Marshmallow Masquerade
Page 10
“Really? Is that what you think?”
“Well, sure.”
“Let me ask you something, Scott. What do you think—I mean, what do you really think—of my cousin Chris?”
“Chris Pratt?” Scott thought for a minute. “I’d say she’s okay. She’s pretty, she’s popular, she’s really involved with clubs and school sports. Oh, she’s a cheerleader, too; that’s a big plus. Yeah, I guess Chris is the kind of girl I might like to go out with sometime.”
“Well, then, what would you think if I told you that Chris would never go out with you in a million years? And that as a matter of fact, she’s dying to go out with Peter Blake?”

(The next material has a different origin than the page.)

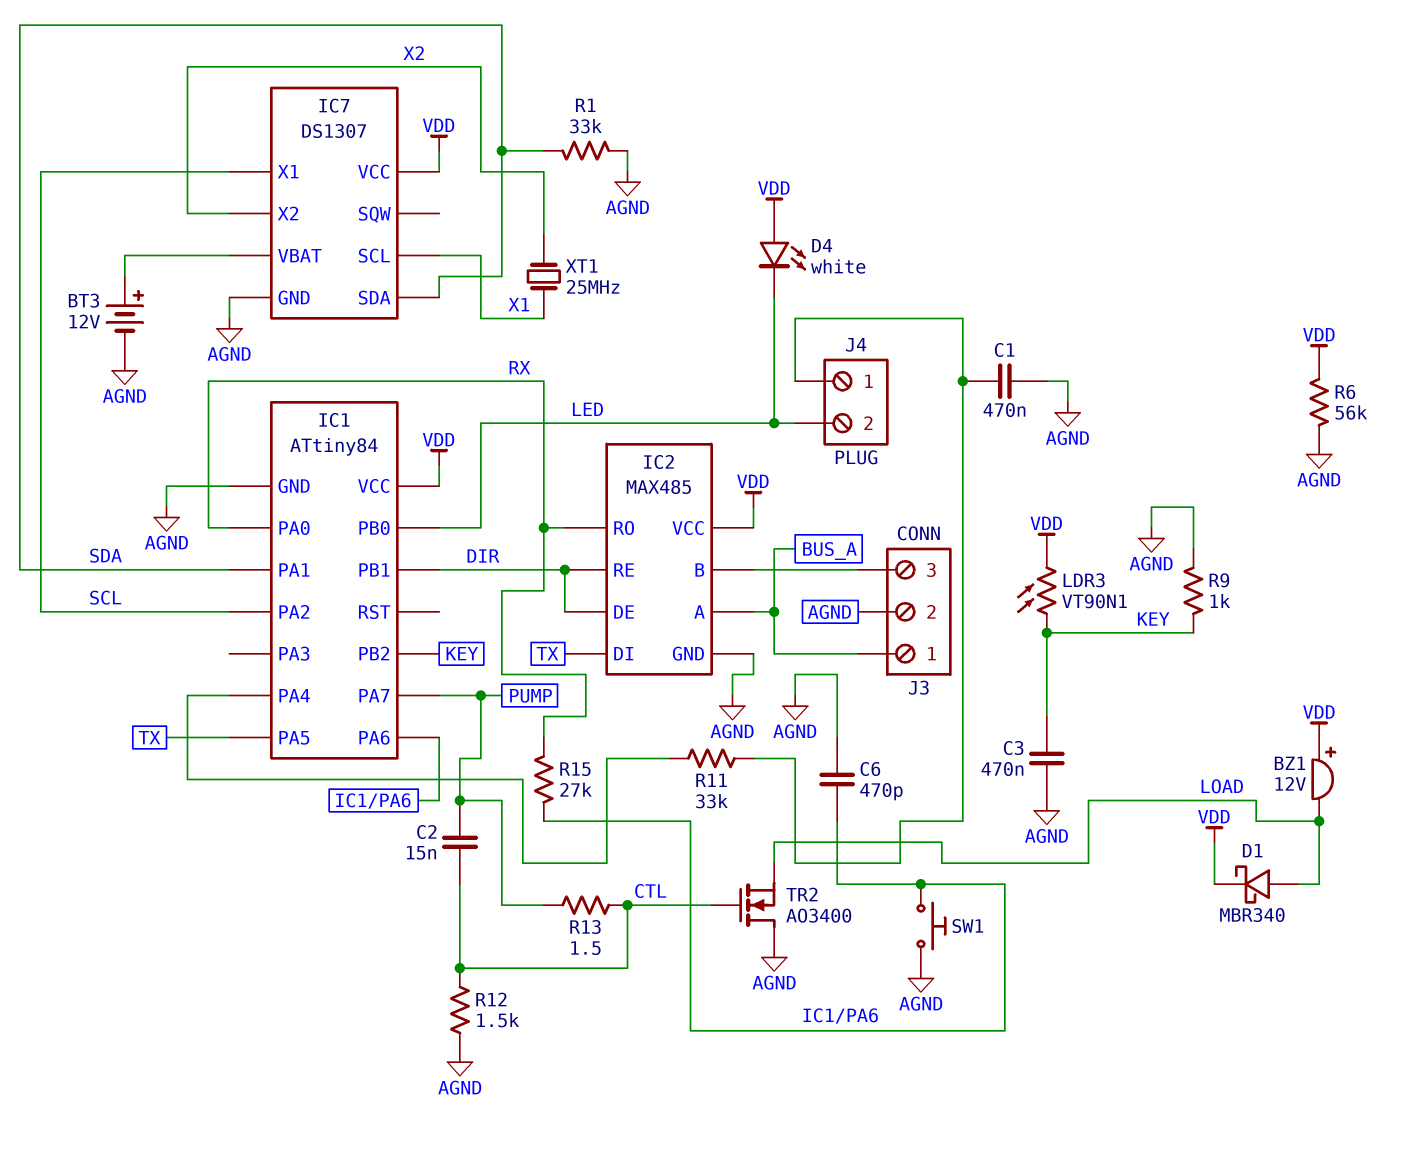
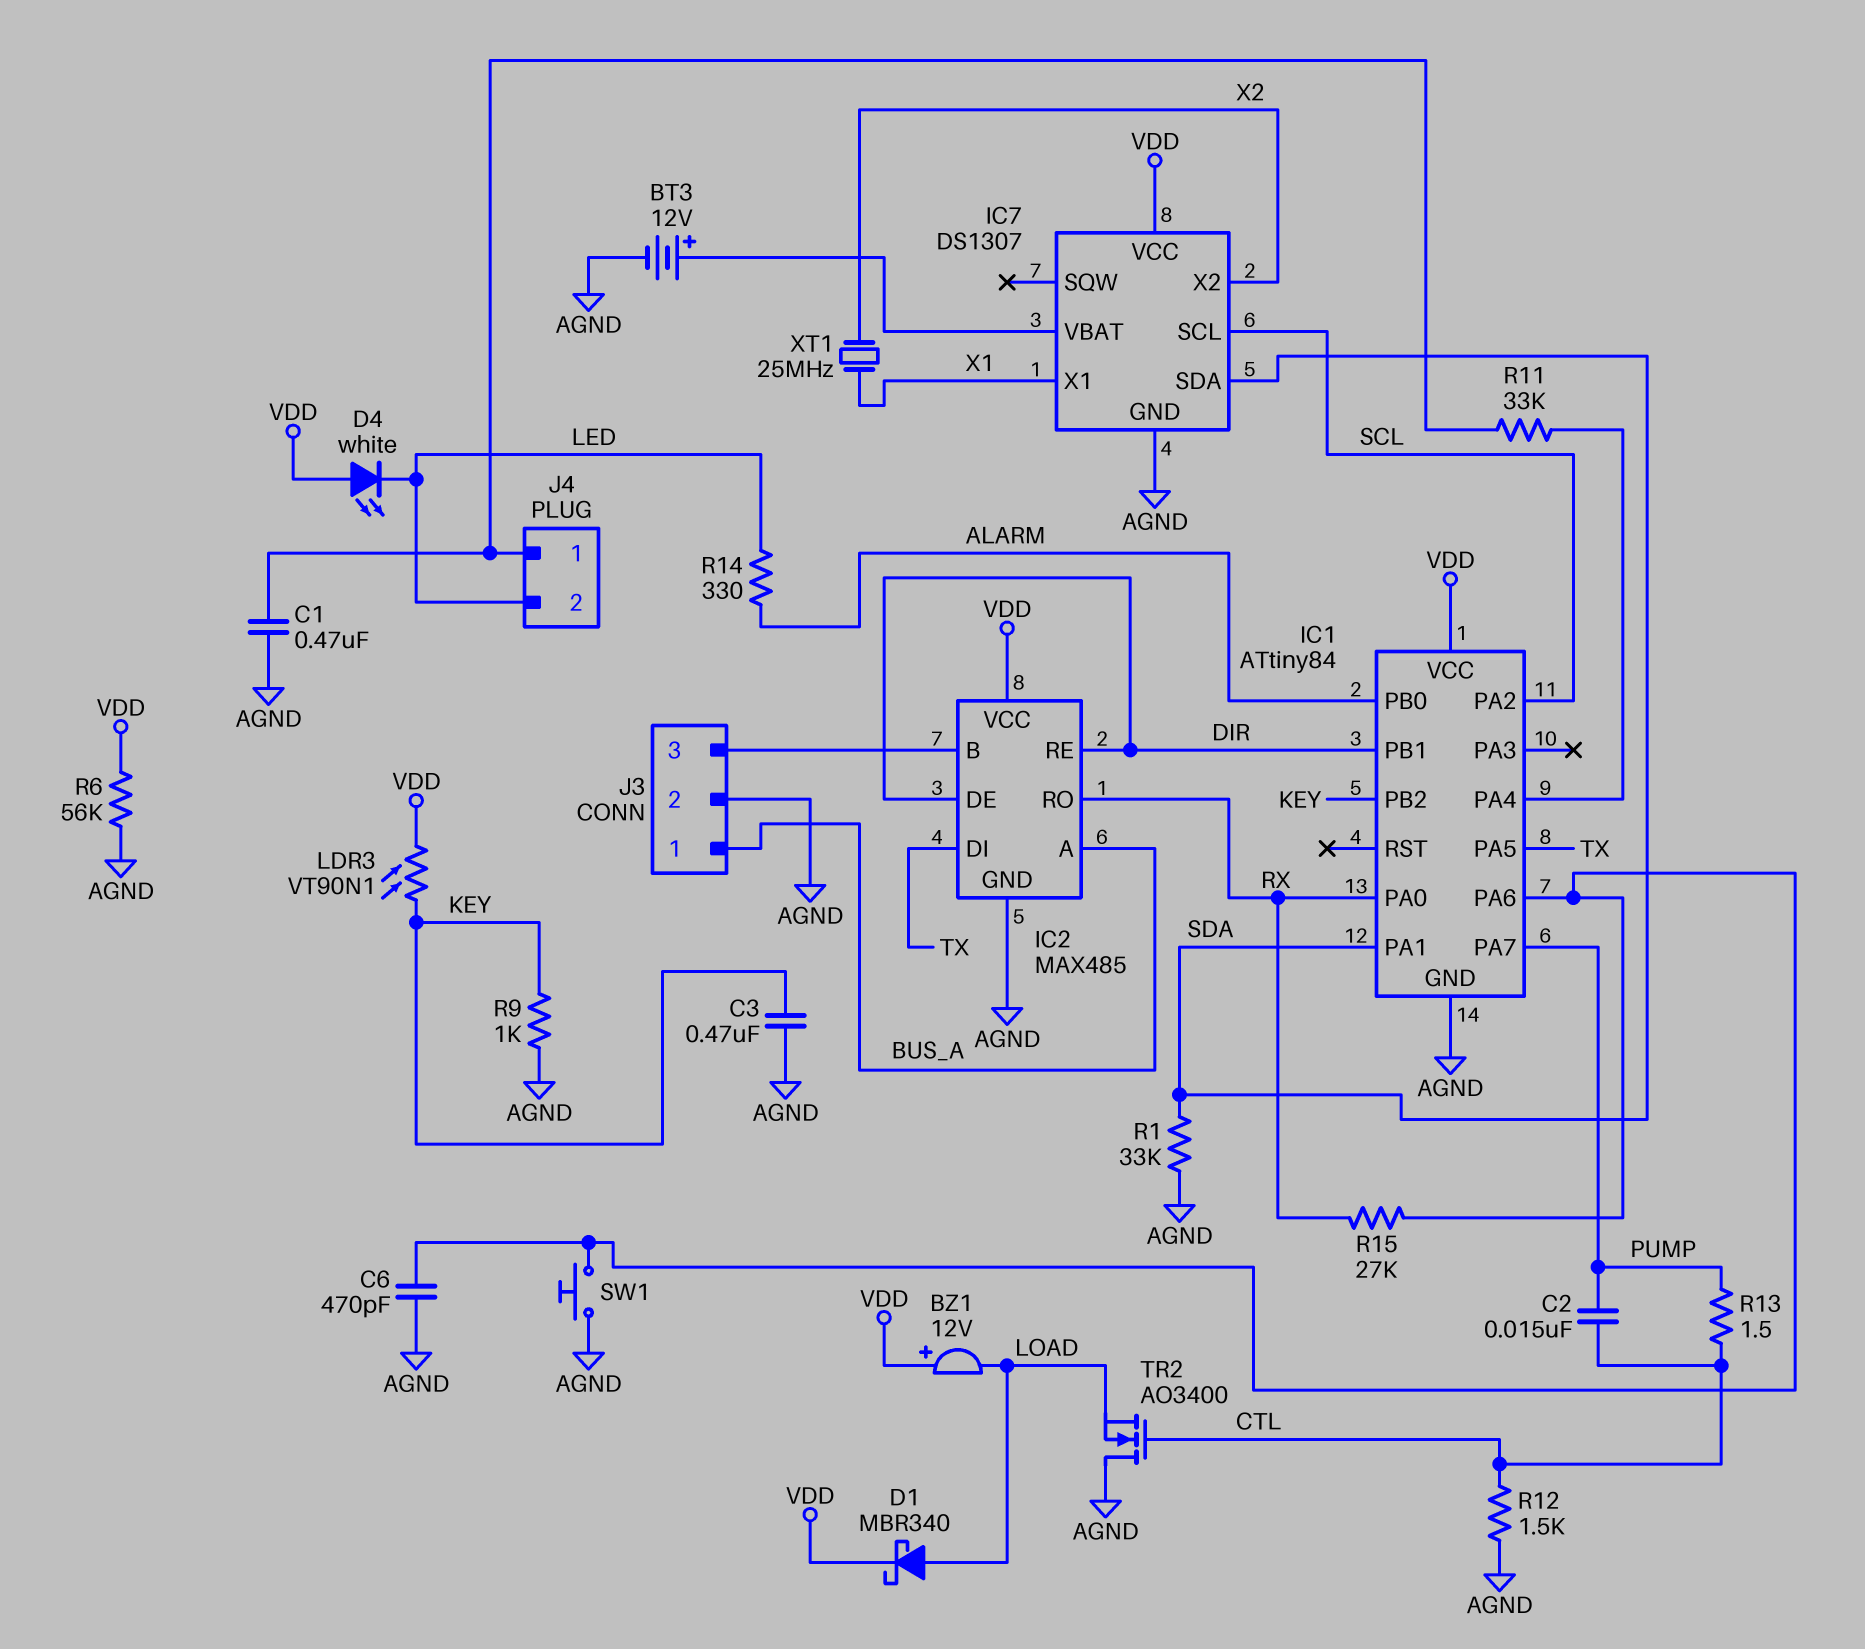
IC1 pin PB0: LED -> ALARM
IC7 pin SCL: X1 -> SCL
IC7 pin X1: SCL -> X1
R14: none -> 330 (ALARM, LED)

Chris didn’t wait for an answer. She stomped off, knowing that she had made her point but suspecting that someone like Scott was simply too dense to get it, anyway.
She was surprised to discover that she didn’t care. Anything that Scott Stevens may have thought, said, or done had ceased to be of the slightest interest or importance to her.
What really surprised her, however, was the fact that she had meant what she had said. She really was dying to go out with Peter Blake.
Once she was alone, inside the boys’ room, Chris started to giggle uncontrollably.
Well, Scott, perhaps I owe you a thank-you after all, she thought. If it hadn’t been for you, I might never have realized that a boy like Peter Blake is worth a dozen of you!
* * * *
For the rest of the day, Chris was in such a good mood that it was all she could do to keep from singing. She had finally sorted out her true feelings about Scott and about Peter ... something she might never have been able to do without the help of Charlie Pratt.
But she still had one more important mission to carry out.
Right after school, she headed for the Andersons’ house. Sure enough, just as she’d hoped, Mike Anderson was home. He was in the garage, covered with grease, repairing a bicycle.
“Hiya, Mike!” Chris-as-Charlie called.
Mike looked up from the tire he was intently fitting into the bicycle frame. “Hey, Charlie! Good to see you! I’m glad you dropped by!”
“Yeah, well, I’m afraid I can’t stay too long.” Chris shuffled her feet nervously as she noticed the basketball hoop hung on the front of the garage, right over her head.
“Does that mean you won’t have time to shoot some baskets after all?”
“I’m afraid not.”
“How about looking at that basketball scrapbook I told you about?”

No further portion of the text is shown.